Task instructions: Look through the records below for the line holding "part: (331, 295) -> (477, 424), size x0.6". Write it out exactly, with each following line through the line holding "part: (404, 579) -> (581, 833), size x1.6".

Excerpted data:
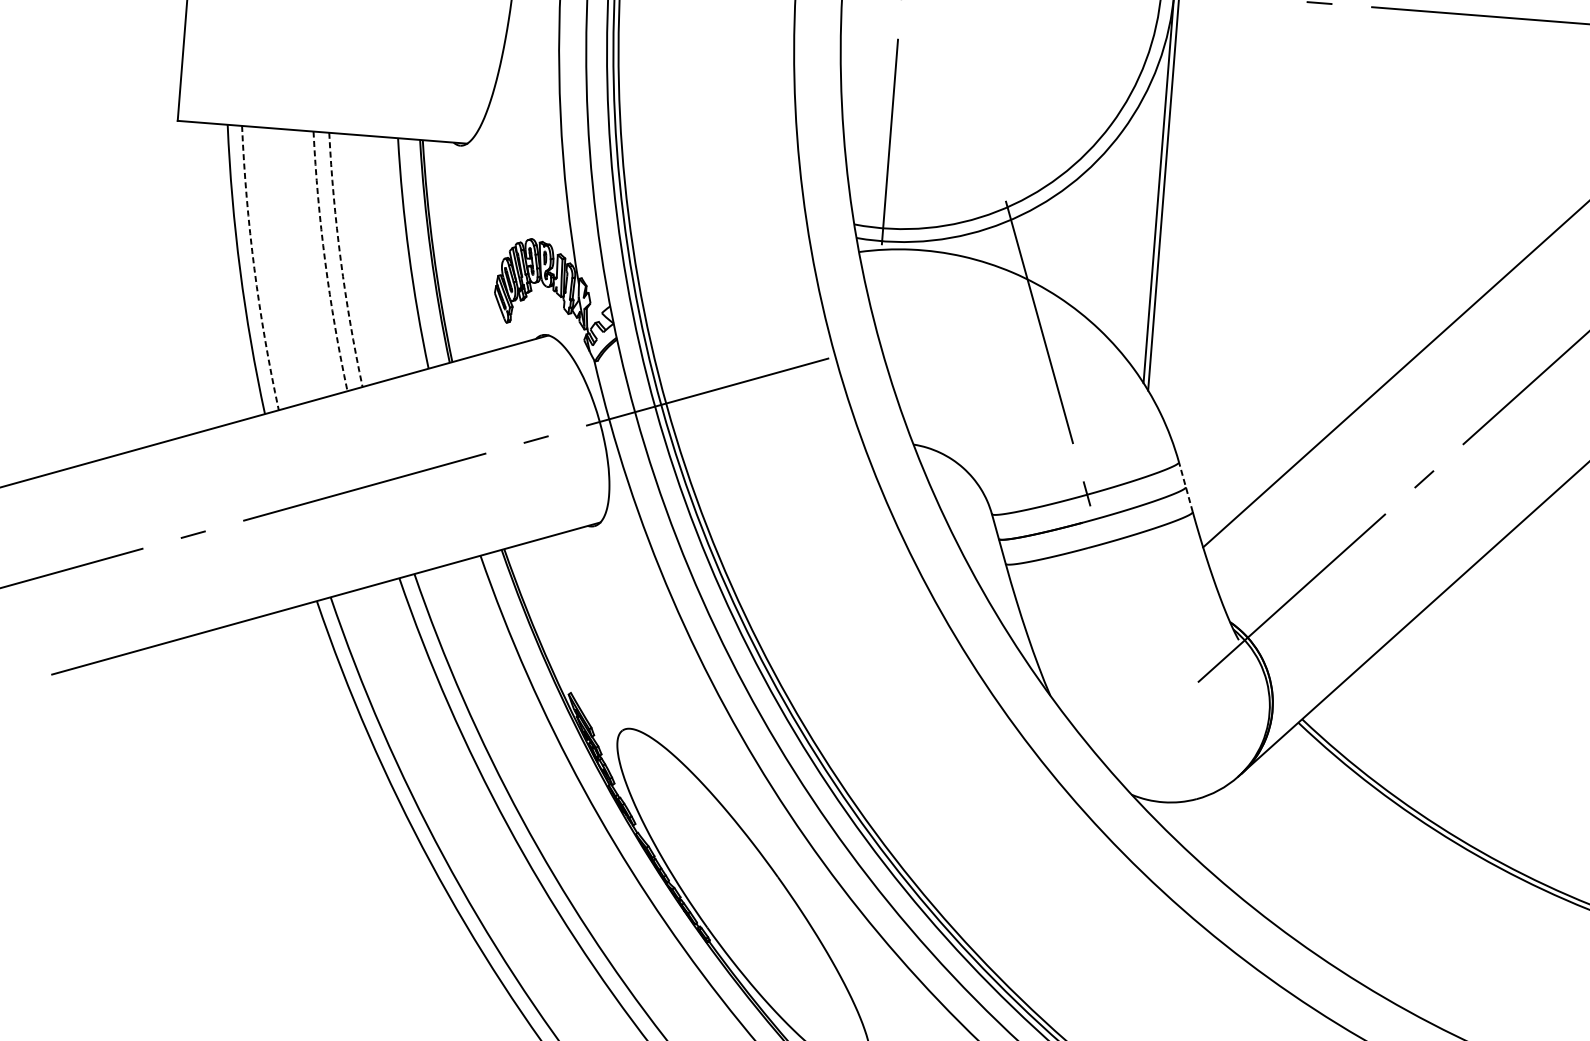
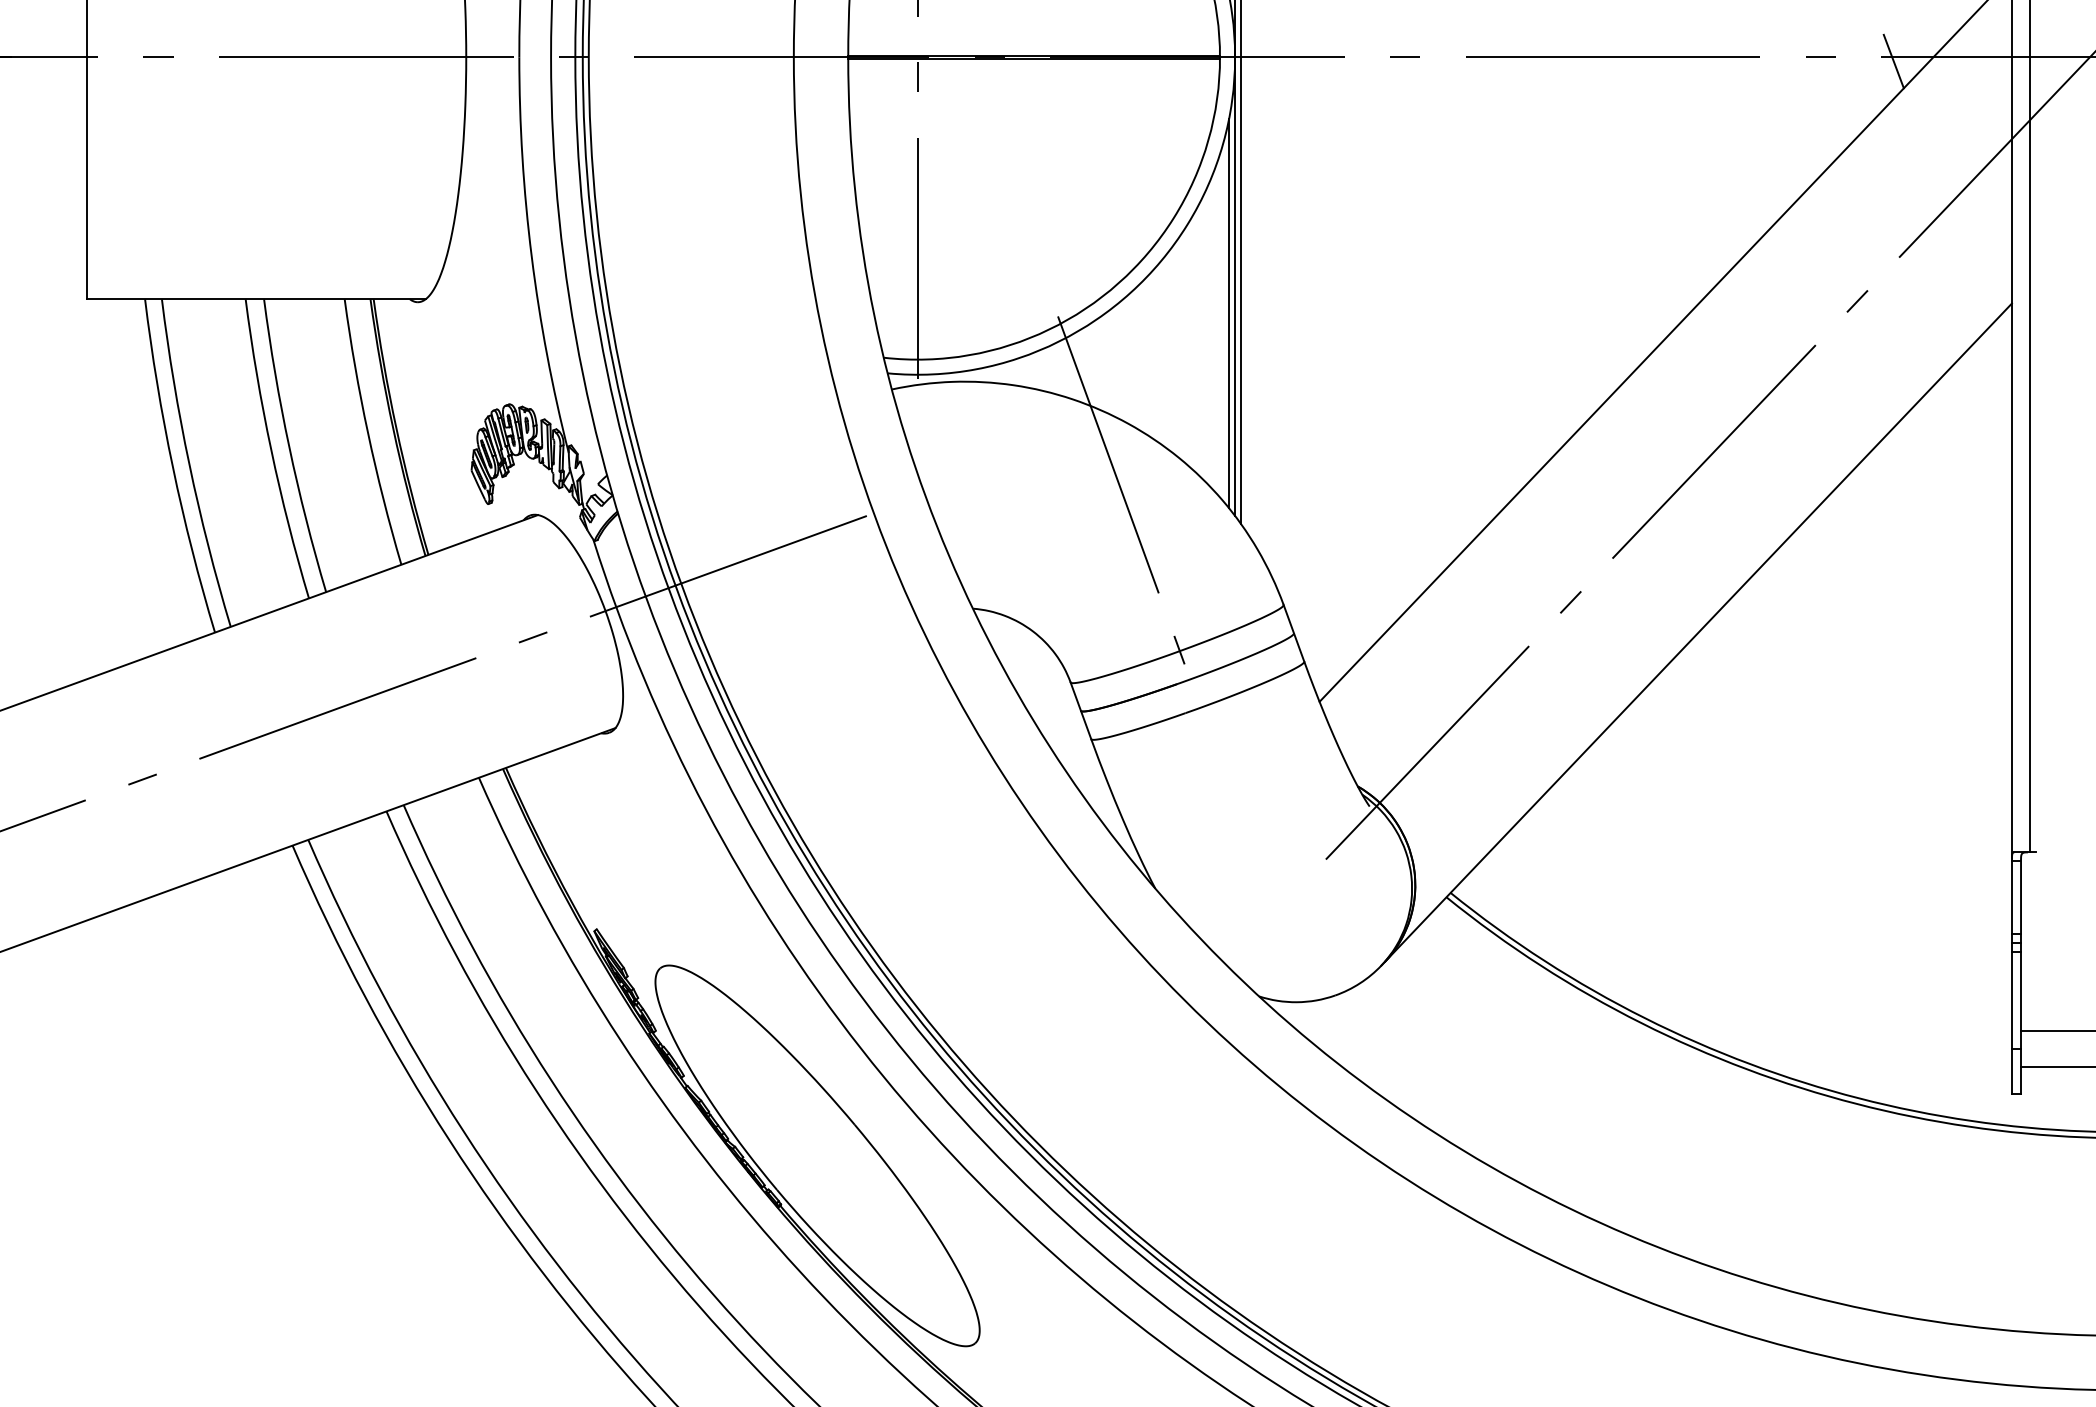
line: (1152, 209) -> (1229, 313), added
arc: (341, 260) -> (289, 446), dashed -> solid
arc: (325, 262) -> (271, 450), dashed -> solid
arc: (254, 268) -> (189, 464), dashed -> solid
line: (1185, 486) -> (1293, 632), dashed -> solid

==

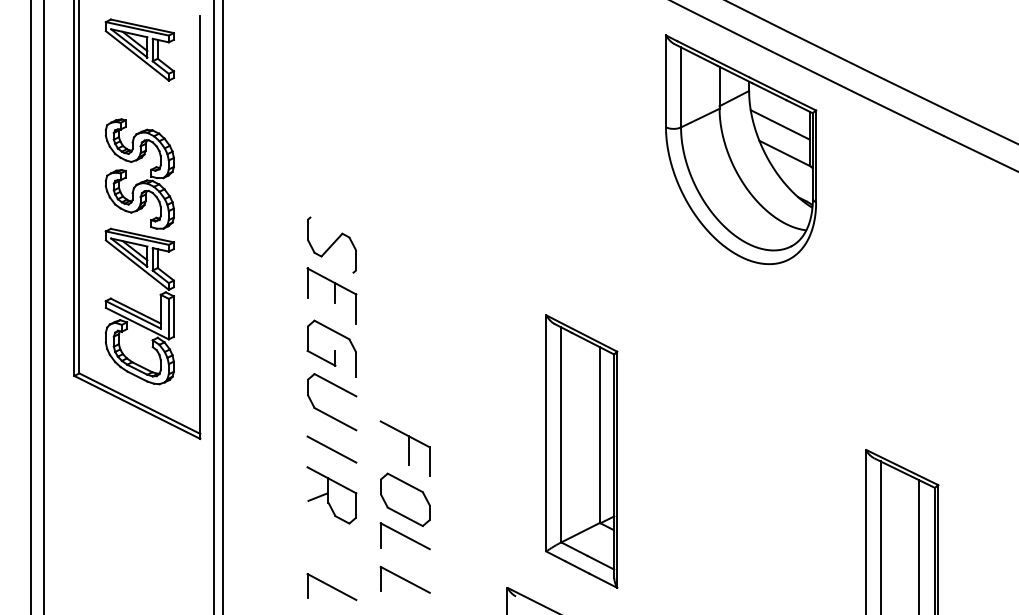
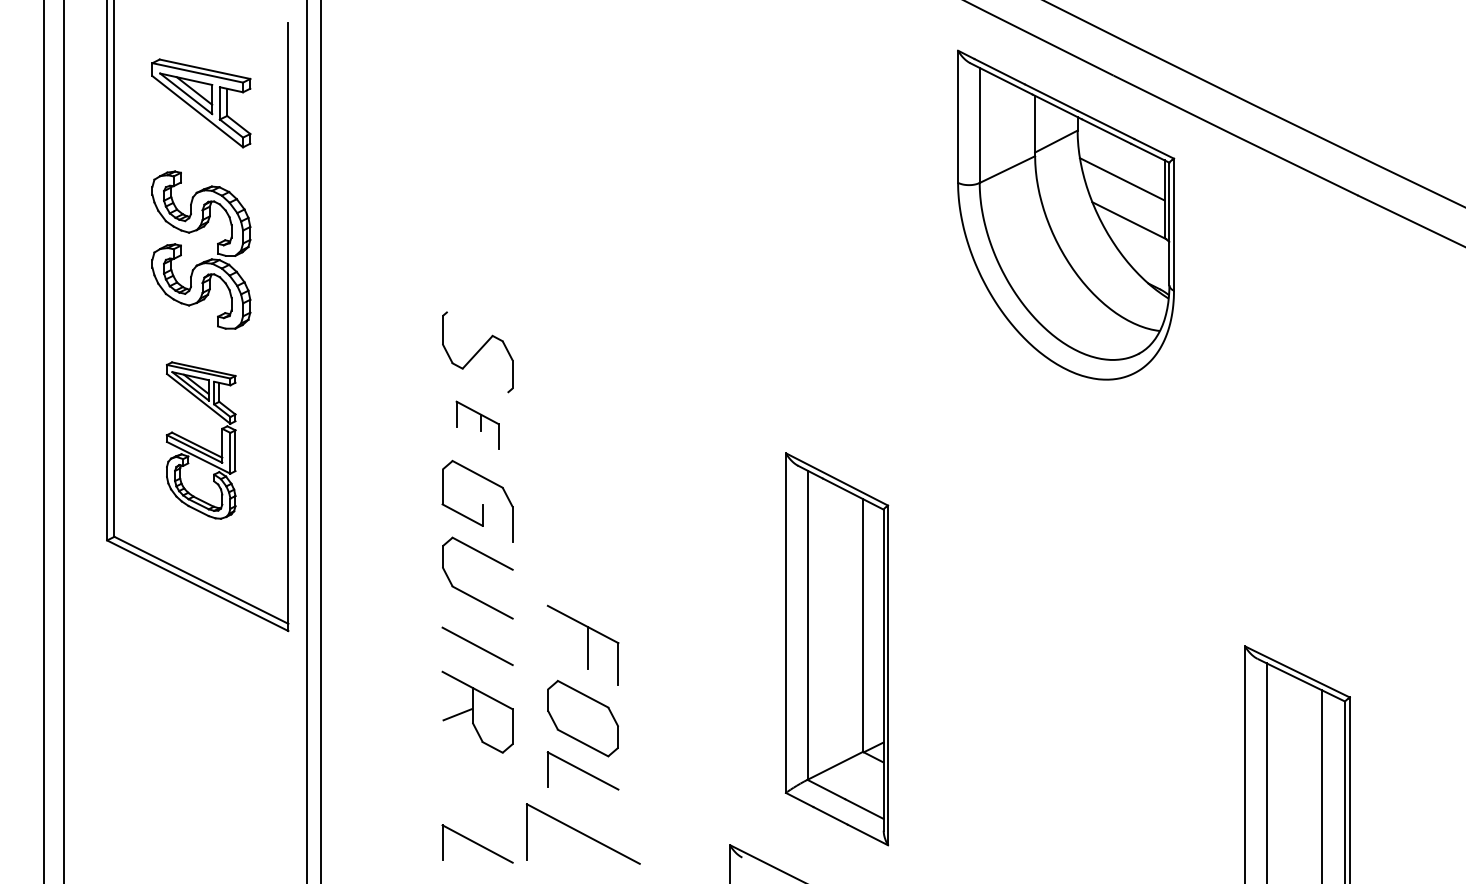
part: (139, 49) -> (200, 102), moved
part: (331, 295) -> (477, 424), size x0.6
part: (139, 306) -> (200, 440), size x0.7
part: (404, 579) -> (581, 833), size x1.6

Completed task:
part: (331, 295) -> (477, 424), size x0.6
part: (139, 306) -> (200, 440), size x0.7
part: (404, 579) -> (581, 833), size x1.6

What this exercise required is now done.